I love this movie so much it HURTS ME. I saw it in theatres. I remember the website. I bought it on VHS. I bought it on DVD. I have a copy of the treatment. I have the soundtrack. I have a screencap of the kiss (which I actually did love, becasue I was 19, and was a total Mace/Lenny 'shipper) somewhere in a shoebox that a friend of mine printed out for me. Every time I watch it now, I keep going "I can't believe Iris is Goliath and Demona's daughter Angela." and "Wow, Lenny, you are the King of Fuck Ups. You do not deserve Mace. At all."Oh Mace was SO AWESOME. SO VERY AWESOME. I want her arms.
Bigelow should direct all of James Cameron's crappy action-driven-cardboard-cutout action films, because she made it about people I care about. I ♥ her.

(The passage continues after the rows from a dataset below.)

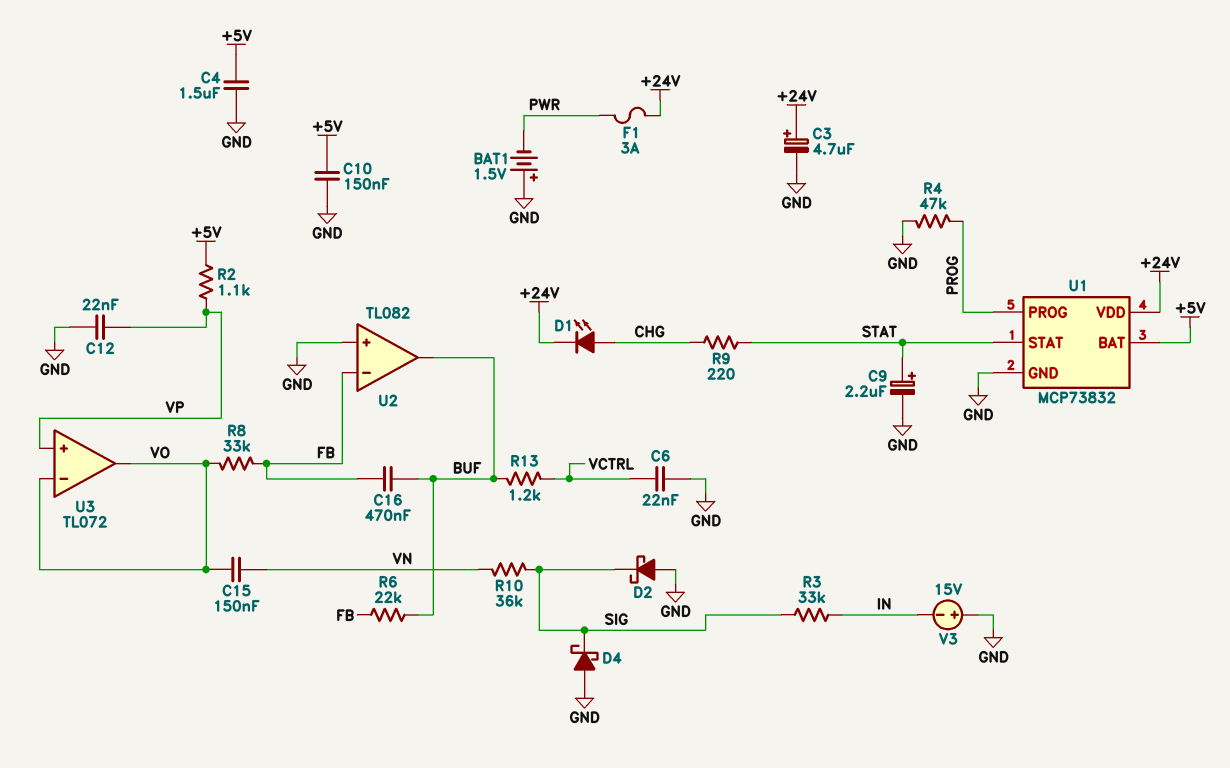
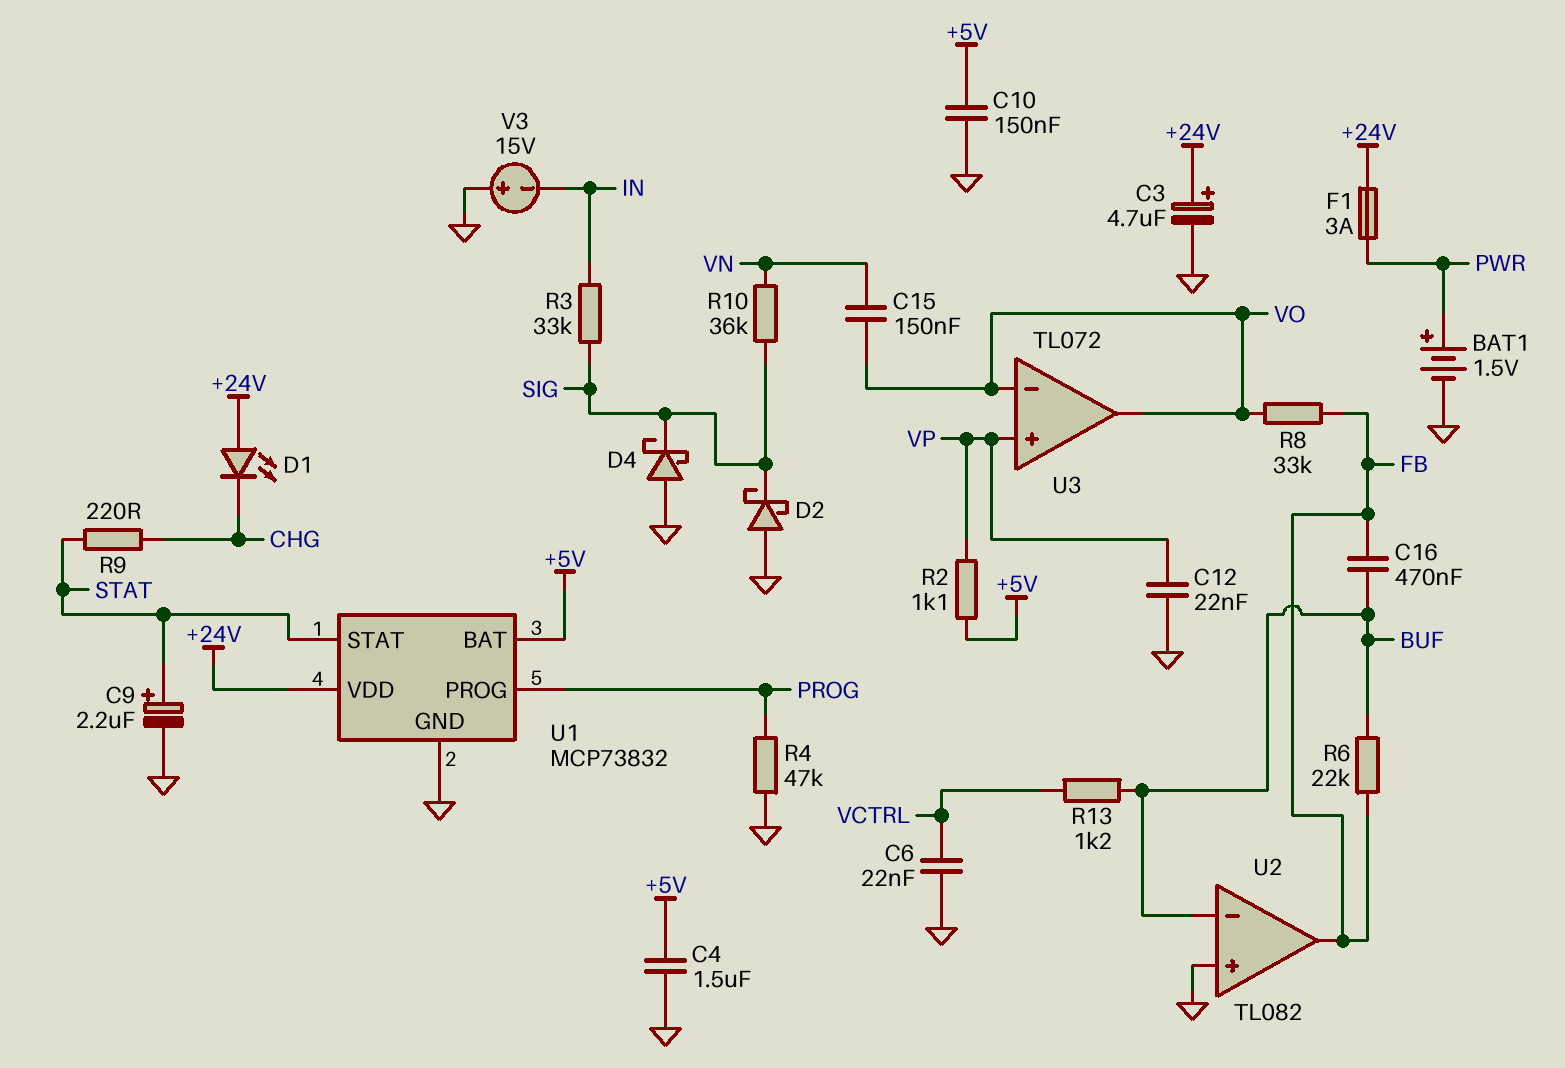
BAT1: 1.5V (plus GND, minus PWR) -> 1.5V (plus PWR, minus GND)
D1: LED (A CHG, K +24V) -> LED (A +24V, K CHG)
U2 pin in-: FB -> BUF
U2 pin out: BUF -> FB

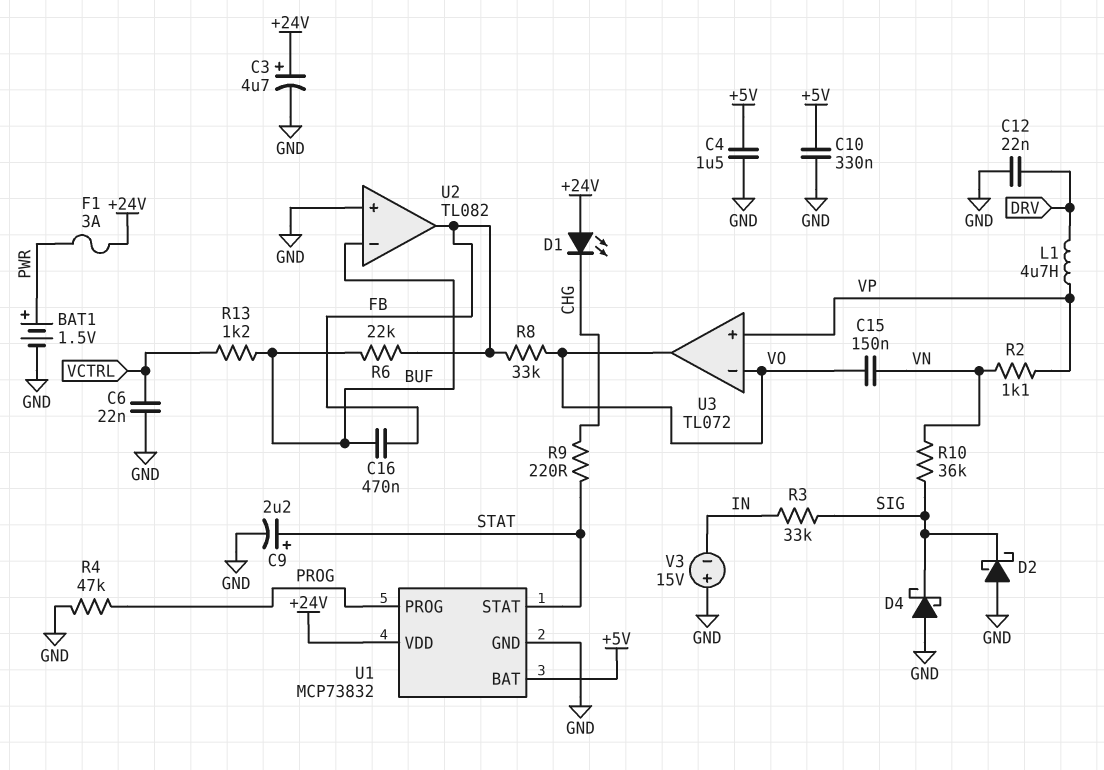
C10: 150nF (+5V, GND) -> 330nF (+5V, GND)
C12: 22nF (GND, VP) -> 22nF (DRV, GND)
L1: none -> 4.7uH (DRV, VP)
R2: 1.1k (+5V, VP) -> 1.1k (VN, VP)

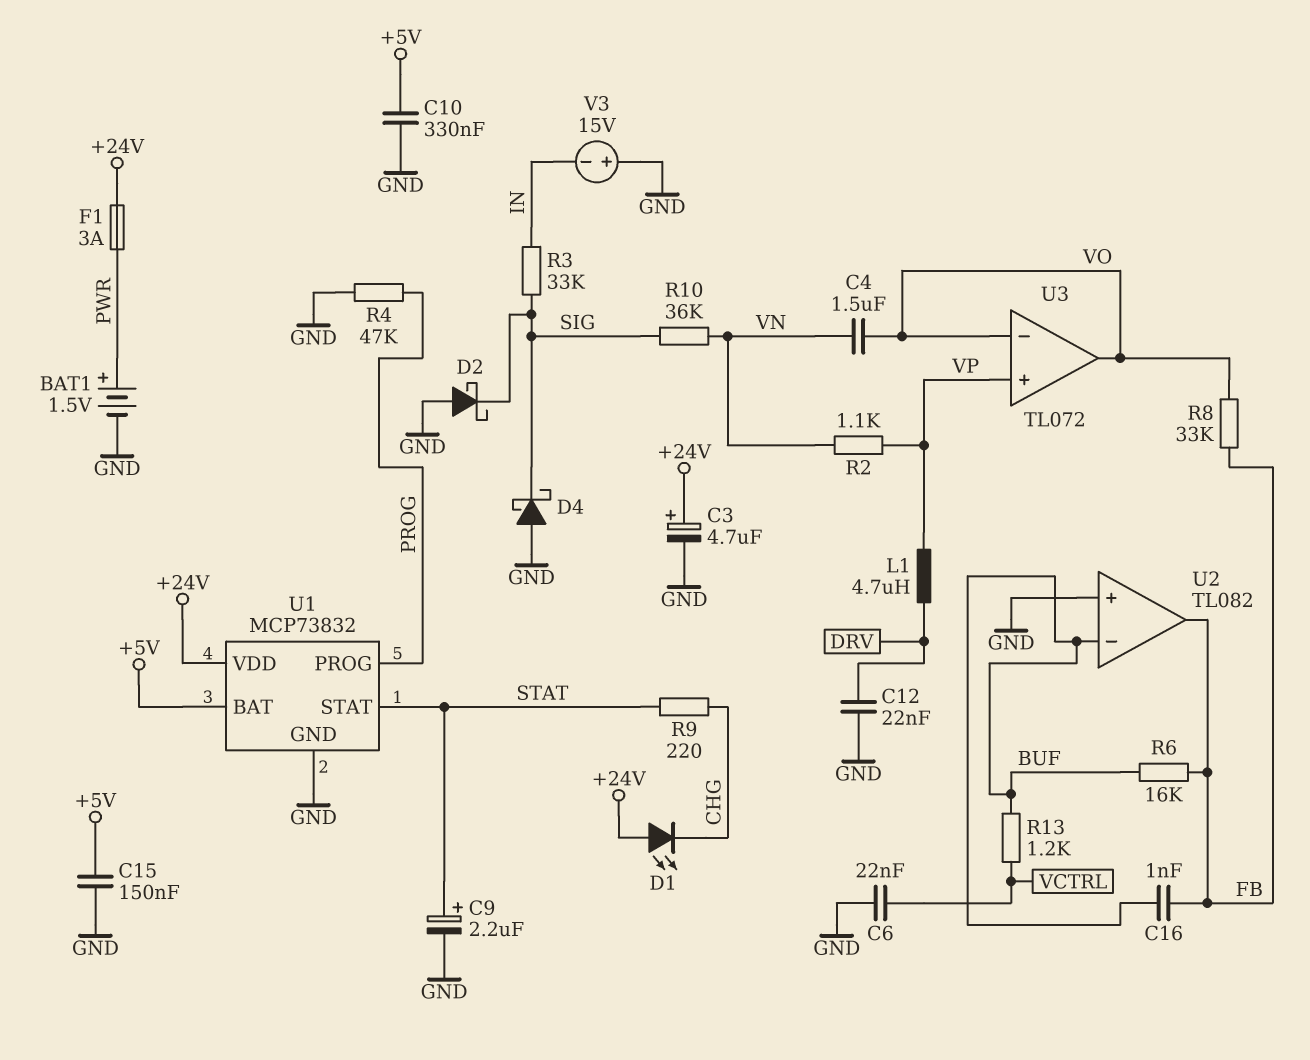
C4: 1.5uF (+5V, GND) -> 1.5uF (VN, VO)
C15: 150nF (VN, VO) -> 150nF (+5V, GND)
C16: 470nF (BUF, FB) -> 1nF (BUF, FB)
R6: 22k (BUF, FB) -> 16k (BUF, FB)

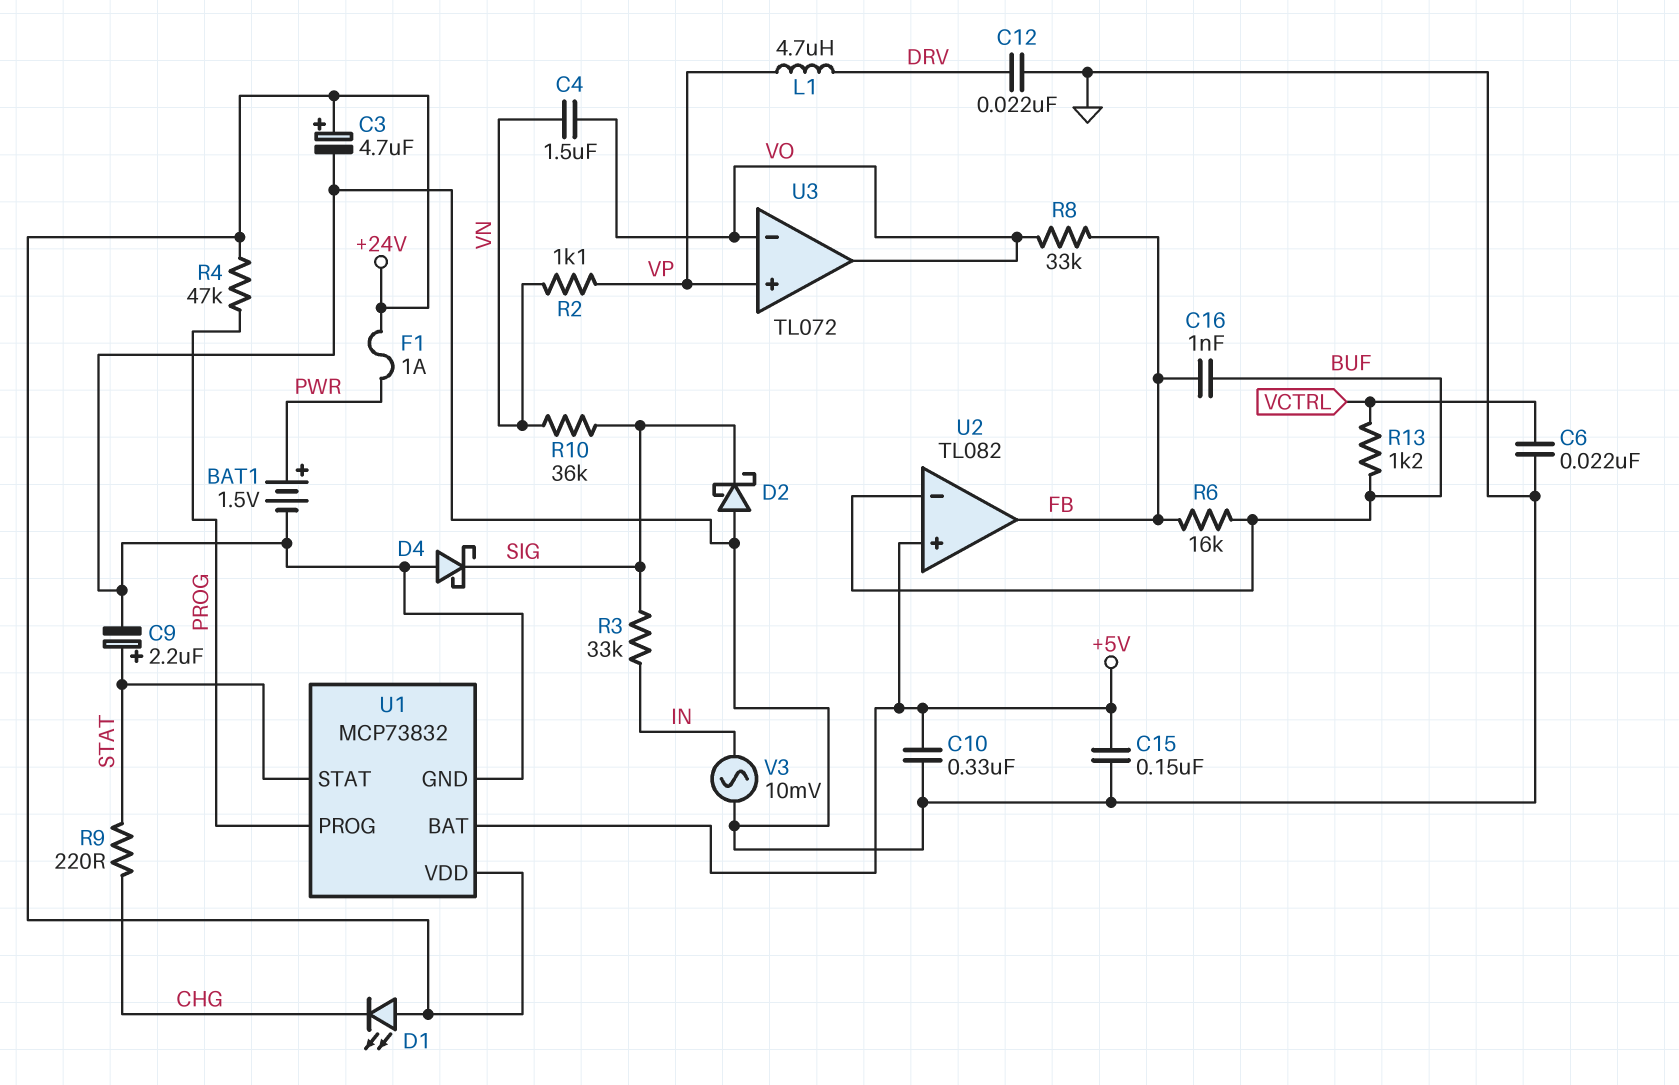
F1: 3A (+24V, PWR) -> 1A (+24V, PWR)
R4: 47k (GND, PROG) -> 47k (+24V, PROG)
U2 pin in+: GND -> +5V
V3: 15V (plus GND, minus IN) -> AC 10mV (GND, IN)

ETA: ALso, it was the first film I ever saw that showed LA's subway. And it was all I could think of, the one and only time I rode LA's subway, after Gally in Feb.
March 27 2008, 17:51:07 UTC 4 years ago
Re: "Enjoy the party."
OH THANK GOODNESS AND WELCOME.Knowing this movie is not good, I still really love it. And when I was fourteen I'm pretty sure I 'shipped them, too. Circumspection has given me quibbles that did not exist when Lenny was banging on the limo window (with his stabbed shoulder - oh, movie).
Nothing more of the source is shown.